Eight Brazilian men juggle a football on the beach of Rio like a show from Cirque du Soleil. It looks like a fast-paced athletic volleyball game with local rules: No hands. Instead, the ball is kept aloft by head taps, heel shots, chest bumps, and the flick of an ankle. The waterlogged and poorly inflated ball produces a deep groan with every slap. One dozen taps, two dozen passes—still the ball is in the air, passed around the group with ease. Listening to the thump of ball, the slap of lazy waves, it’s easy to see the joy of Brazilian football. Brazilians play football like they dance. Passionate. Athletic. Delirious. I stop one player after an impossible series of juggling. Do you play professional, I naively ask.
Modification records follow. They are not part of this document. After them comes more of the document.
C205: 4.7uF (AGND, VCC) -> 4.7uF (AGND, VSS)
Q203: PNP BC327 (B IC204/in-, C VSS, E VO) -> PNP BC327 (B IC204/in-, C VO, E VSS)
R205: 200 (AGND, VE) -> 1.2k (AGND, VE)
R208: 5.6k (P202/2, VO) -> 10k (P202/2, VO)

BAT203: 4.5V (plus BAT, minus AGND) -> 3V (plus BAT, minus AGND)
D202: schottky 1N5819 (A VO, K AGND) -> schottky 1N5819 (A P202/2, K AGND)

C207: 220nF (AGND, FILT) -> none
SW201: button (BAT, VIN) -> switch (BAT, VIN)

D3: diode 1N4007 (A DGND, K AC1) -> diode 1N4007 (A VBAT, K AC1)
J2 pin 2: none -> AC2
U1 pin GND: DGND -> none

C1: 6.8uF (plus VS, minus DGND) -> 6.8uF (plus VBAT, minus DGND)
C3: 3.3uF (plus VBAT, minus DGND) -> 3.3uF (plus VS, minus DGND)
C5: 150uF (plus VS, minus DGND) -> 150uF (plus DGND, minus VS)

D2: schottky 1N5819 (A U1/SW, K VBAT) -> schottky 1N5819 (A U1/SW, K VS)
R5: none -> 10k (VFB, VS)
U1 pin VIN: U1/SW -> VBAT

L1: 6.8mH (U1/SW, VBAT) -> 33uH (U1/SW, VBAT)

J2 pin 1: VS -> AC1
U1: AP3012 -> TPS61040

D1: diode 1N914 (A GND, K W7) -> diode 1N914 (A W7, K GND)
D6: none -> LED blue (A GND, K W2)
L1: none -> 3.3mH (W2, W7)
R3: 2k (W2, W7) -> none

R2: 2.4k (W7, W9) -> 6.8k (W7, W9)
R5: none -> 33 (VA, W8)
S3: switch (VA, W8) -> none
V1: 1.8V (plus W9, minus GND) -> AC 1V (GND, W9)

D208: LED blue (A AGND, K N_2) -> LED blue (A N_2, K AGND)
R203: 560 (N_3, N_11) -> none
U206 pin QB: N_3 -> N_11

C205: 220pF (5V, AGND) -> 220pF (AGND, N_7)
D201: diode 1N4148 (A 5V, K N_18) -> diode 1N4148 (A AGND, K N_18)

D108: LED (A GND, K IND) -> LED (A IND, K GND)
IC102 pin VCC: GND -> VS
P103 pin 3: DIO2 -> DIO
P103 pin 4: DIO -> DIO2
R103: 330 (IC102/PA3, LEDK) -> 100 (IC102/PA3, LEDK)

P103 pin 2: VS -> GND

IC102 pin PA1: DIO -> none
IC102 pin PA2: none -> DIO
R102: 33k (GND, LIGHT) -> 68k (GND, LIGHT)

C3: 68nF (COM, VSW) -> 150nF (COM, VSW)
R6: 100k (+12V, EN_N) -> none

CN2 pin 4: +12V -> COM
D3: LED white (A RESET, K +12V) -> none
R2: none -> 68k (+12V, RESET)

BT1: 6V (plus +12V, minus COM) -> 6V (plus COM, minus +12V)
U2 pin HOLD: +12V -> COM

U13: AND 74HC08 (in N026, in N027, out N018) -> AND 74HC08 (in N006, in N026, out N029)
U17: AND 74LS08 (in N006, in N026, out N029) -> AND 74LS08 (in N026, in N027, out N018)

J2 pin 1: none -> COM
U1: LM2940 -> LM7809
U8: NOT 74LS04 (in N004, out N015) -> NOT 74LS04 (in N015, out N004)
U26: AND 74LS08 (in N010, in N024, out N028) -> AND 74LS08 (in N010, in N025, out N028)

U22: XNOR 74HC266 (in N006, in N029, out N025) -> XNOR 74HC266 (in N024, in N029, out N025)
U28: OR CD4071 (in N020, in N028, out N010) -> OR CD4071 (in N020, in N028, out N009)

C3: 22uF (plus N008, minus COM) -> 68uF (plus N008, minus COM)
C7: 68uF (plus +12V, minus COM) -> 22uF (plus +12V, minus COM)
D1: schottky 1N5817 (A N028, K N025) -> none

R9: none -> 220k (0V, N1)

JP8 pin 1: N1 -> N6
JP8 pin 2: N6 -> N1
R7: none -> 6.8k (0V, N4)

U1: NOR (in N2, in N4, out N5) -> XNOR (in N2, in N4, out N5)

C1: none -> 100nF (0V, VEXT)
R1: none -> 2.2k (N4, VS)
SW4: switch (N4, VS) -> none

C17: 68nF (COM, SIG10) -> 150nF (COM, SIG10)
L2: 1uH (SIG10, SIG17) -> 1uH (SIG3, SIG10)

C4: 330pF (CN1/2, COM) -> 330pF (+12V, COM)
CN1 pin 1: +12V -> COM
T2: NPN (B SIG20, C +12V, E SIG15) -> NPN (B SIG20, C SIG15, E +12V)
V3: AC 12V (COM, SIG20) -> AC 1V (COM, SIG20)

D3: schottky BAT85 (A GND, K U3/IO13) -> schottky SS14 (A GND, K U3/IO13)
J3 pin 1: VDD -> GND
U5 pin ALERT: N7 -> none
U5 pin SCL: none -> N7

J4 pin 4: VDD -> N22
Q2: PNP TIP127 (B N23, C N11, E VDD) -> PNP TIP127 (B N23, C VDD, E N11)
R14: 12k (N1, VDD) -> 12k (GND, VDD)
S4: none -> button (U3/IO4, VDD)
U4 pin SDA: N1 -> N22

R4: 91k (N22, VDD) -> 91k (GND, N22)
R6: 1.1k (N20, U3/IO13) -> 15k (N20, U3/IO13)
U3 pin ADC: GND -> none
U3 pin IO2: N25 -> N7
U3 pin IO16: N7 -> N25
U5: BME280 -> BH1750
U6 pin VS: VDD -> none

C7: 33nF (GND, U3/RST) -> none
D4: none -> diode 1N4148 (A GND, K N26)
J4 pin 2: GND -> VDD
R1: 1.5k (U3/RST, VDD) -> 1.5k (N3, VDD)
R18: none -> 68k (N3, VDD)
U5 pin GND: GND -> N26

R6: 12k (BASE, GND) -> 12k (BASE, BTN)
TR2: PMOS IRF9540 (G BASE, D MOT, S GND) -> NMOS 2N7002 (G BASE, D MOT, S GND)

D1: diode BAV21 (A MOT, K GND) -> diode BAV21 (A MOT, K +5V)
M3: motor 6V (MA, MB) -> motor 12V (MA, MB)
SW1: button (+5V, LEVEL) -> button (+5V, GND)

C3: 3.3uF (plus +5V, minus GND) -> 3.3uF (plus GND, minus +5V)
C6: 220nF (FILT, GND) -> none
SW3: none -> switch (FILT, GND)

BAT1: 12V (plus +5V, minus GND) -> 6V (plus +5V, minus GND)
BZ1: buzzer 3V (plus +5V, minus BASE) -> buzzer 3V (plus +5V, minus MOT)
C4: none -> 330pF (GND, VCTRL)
He looks at me with eyes that say “in my dreams” and explains that he studies physical therapy for athletes and dreams of working in sports. It is here where Roman, 19, lives the dream. His only audience is the two-dozen or so spectators who happen to watch the beach football. His goals are recorded only in his memories—not even a mobile phone video to relive the brief glories. But it is here—in the simple celebrations of the perfect moment, the sharing of a single cold beer, the passion that leads to entire mornings on the beach with friends—where the Brazilian passion for football will never be destroyed, despite the massive problems and mismanagement at the highest levels. “I only need my friend here to be happy,” said Roman pointing to his beach chums. “In the clubs and the national team today, they need tactics and money to be happy—a passion for football is not enough.”

Can Brazil overcome the challenges and put together a winning World Cup team? That is the million-dollar question. But in Las Vegas, where the cold cash odds are devoid of passion and sentiment, the same Brazilian team that is currently ranked #19 by FIFA is still the favorite to win the 2014 World Cup.

If they do pull off that historic mission to win a sixth World Cup, it will be, in many ways, a triumph of this beach-level love of the game over the wildly mismanaged millions being stuffed away in private bank accounts of those who live in the shiny glass office parks where reporters are no longer welcomed.